Use the Db2 exit health check script to gather information from the Db2 server, for use when configuring the Db2 IEs. The script is located in the guard_stap bin directory. (If you are running an S-TAP version prior to v10.6, obtain the script from Technical Support.) You can run it from anywhere with the full path. The script name is ./db2_exit_health_check.sh [ check | fix ]. By default it outputs some of the IE parameters for each DB2_EXIT IE, and runs checks on the IE configuration. Use the fix option to fix the IE parameters.

Procedure

  1. Install and start up the S-TAP agent on the database server and configure an Inspection engine for the db2_exit protocol. See Linux-Unix: Before you start installing S-TAP and Linux-Unix: Inspection engine parameters.
  2. If S-TAP is already installed and configured with A-TAP:
    1. Stop the Db2 by entering db2stop force; ipclean
    2. Deactivate the A-TAP by entering /opt/IBM/guardium/module/modules/ATAP/current/files/bin/guardctl db_instance=<db_instance> deactivate
    3. Configure the IE (Inspection Engine) for DB2_EXIT as usual either in the guard_tap.ini or via GUI. (Make sure any previously configured IE for db_type=DB2_EXIT is completely removed.)
    4. Verify that the parameter db_install_dir for DB2_EXIT IE is set to the value of $DB2_HOME or $HOME of Db2 environment variable.
    5. Restart the S-TAP with the new configuration.
  3. Determine the Db2's bitwise. Log in as root and run db2level. The output is similar to
    DB21085I Instance db2inst1 uses 64 bits and DB2 code release SQL09070, with level identifier 08010107
  4. Locate the communication buffer exit library location (DB2PATH):
    1. Log in to Db2 as user trip
    2. In the Db2 CLP, run get database manager configuration
    3. In the output, look for default database path:
      Default database path (DFTDBPATH) = /DB2/trip
      DFTDBPATH is the value you need for the environment parameter DB2PATH.
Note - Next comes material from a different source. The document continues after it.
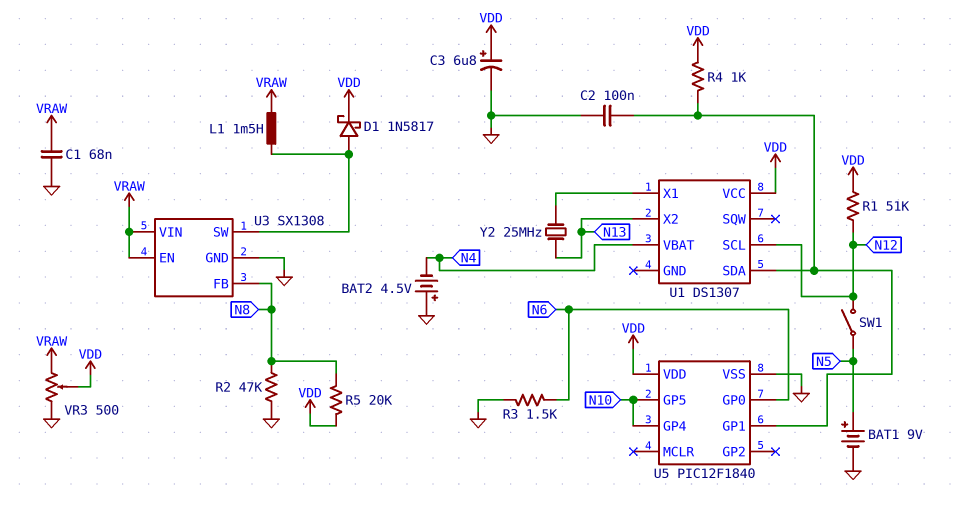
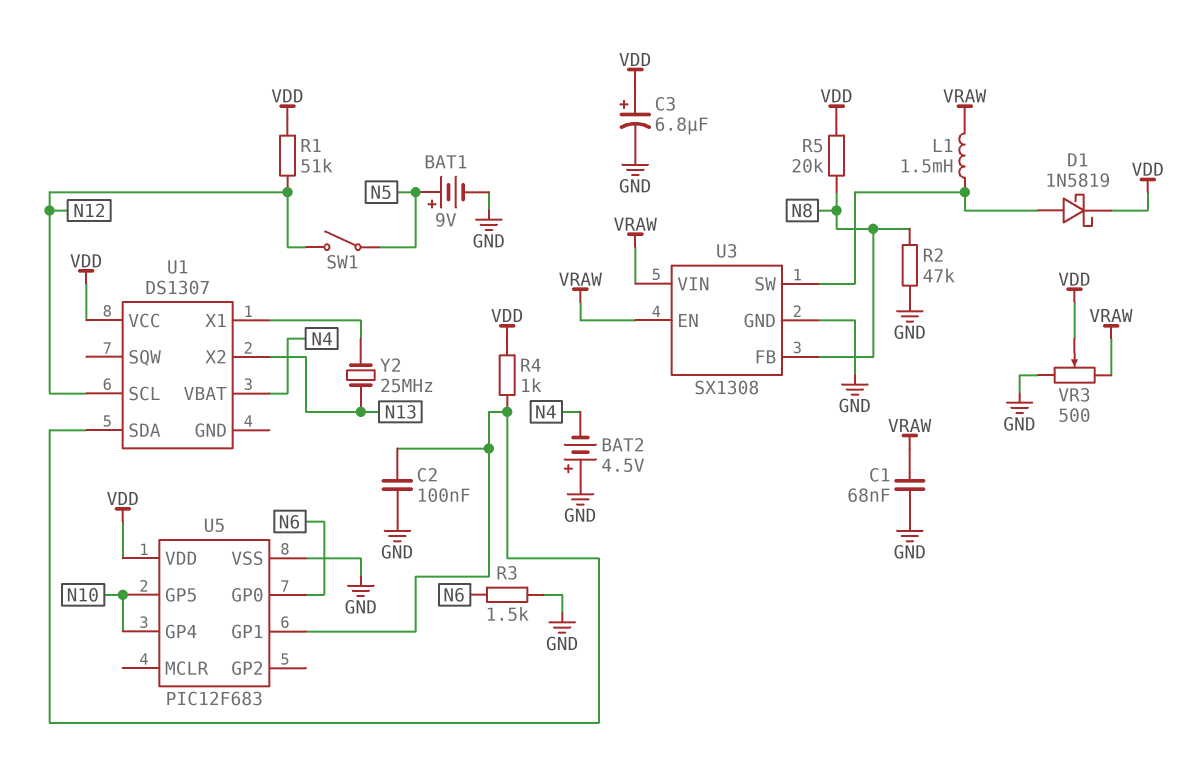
D1: schottky 1N5817 (A U3/SW, K VDD) -> schottky 1N5819 (A U3/SW, K VDD)
U5: PIC12F1840 -> PIC12F683

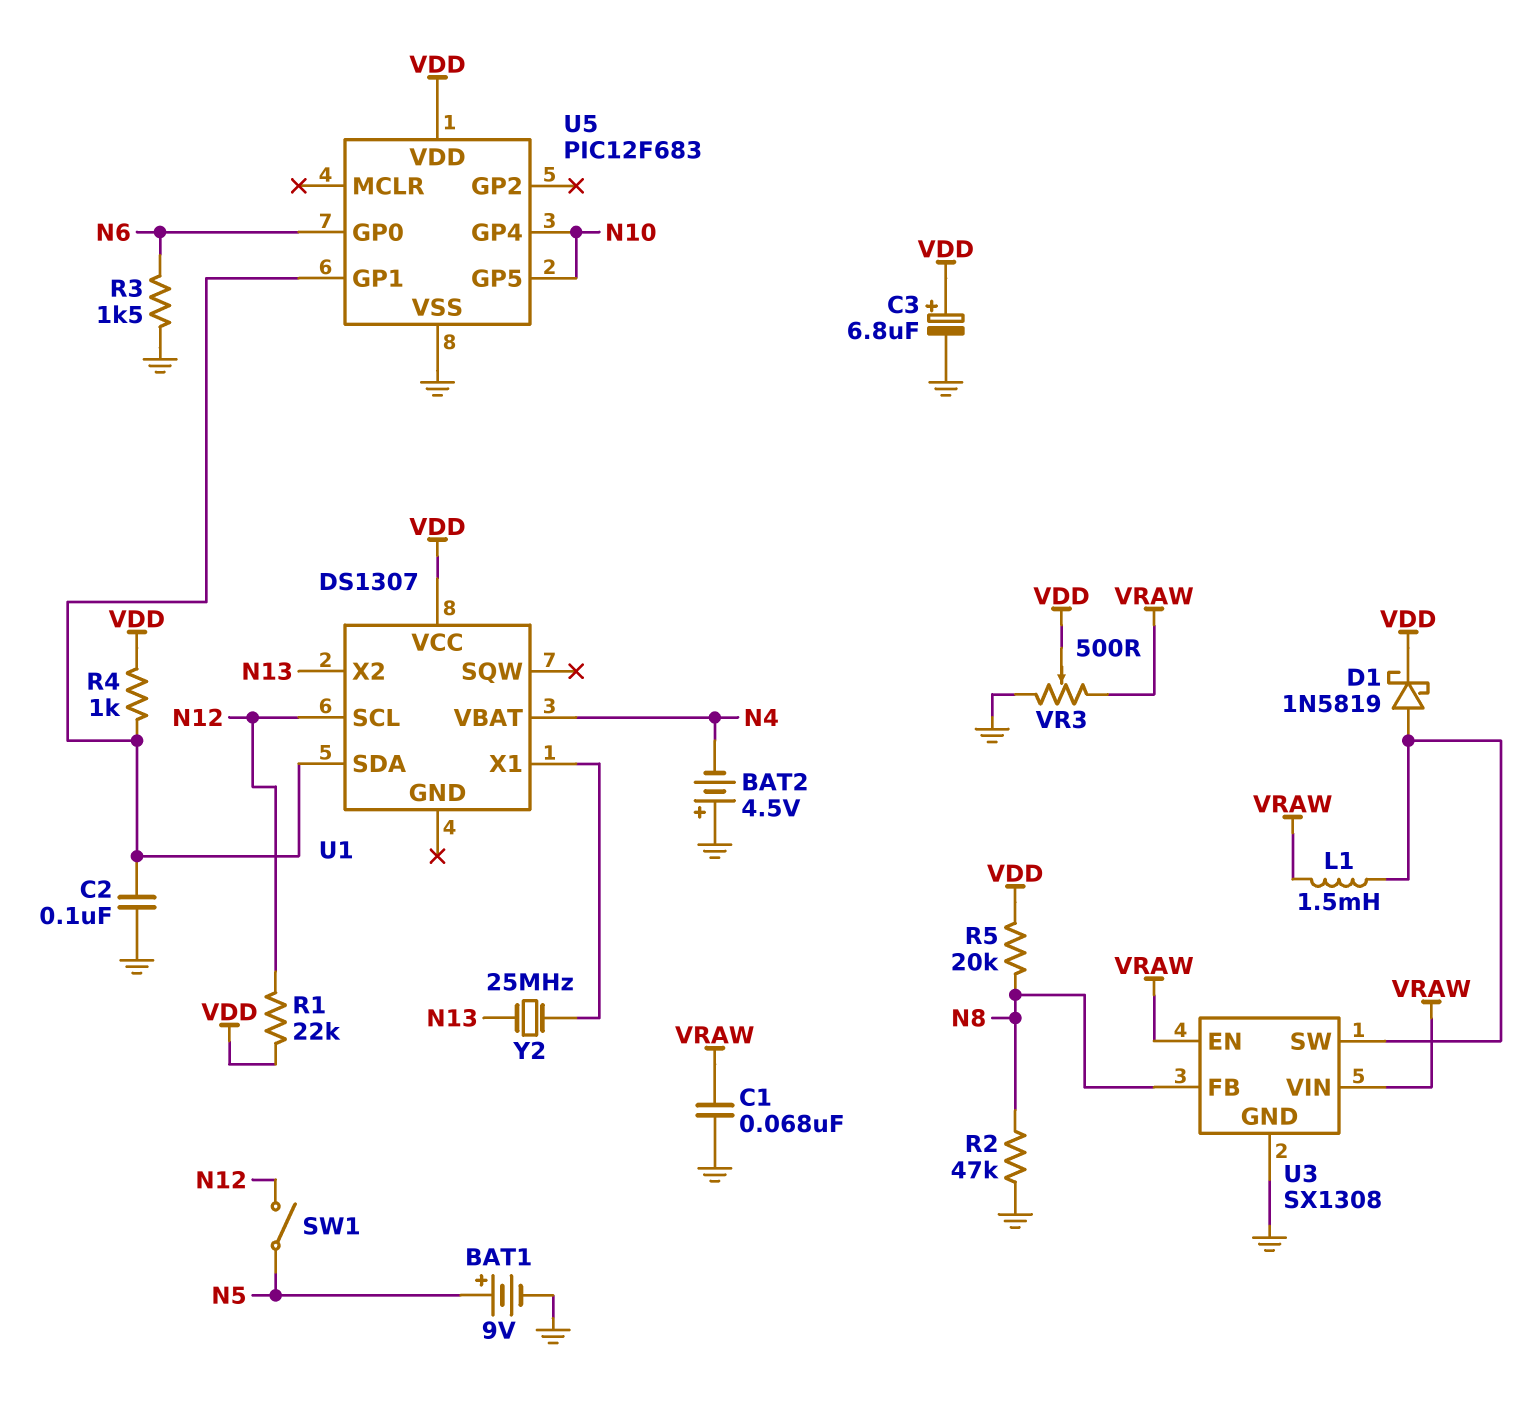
R1: 51k (N12, VDD) -> 22k (N12, VDD)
  5. As Db2 OS user, create the directory by entering one of these commands. (This is only done the first time you set up Db2 for exit).
    • 32 bit environment: mkdir $DB2_PATH/sqllib/security/plugin/commexit
    • 64 bit environment: mkdir $DB2_PATH/sqllib/security64/plugin/commexit
  6. As Db2 OS user, run the command: ln -fs /usr/lib64/libguard_db2_exit_64.so $DB2_PATH/sqllib/security64/plugin/commexit/libguard_db2_exit_64.so.
  7. As root user, add the Db2 OS user to the Guardium group.
    The Guardium group is created during S-TAP installation. This requirement increases the security of shared memory regions that are created by the S-TAP.
    1. If Db2 user is 'trip', verify if 'trip' has been authorized already. Use guardctl under the A-TAP folder, as user root.
      # /opt/IBM/guardium/module/modules/ATAP/current/files/bin/guardctl is-user-authorized trip
User 'trip' is authorized.
    2. If the user trip is not authorized, authorize it now:
      # /opt/IBM/modules/STAP/current/guardctl authorize-user trip
  8. Enable db2 exit in Db2 (so it sends the database activity to the S-TAP).
    1. Log in as Db2 OS user and use the Db2 CLP commands to enable:
      db2 UPDATE DBM CFG USING COMM_EXIT_LIST libguard_db2_exit_64
    2. Verify if DB2_Exit is successfully enabled by entering:
      db2 get database manager configuration
      The output should include
      Communication buffer exit library list (COMM_EXIT_LIST) = libguard_db2_exit_64
  9. Set up Zones/WPARs.
    1. In the slave Zone/WPAR, install same version of S-TAP that is already installed in global, with K-TAP disabled..
    2. On Zone/WPARs, add DB2_EXIT IE in the guard_tap.ini or configure using GUI.
    3. If there are any IEs that were created automatically by discovery, delete them.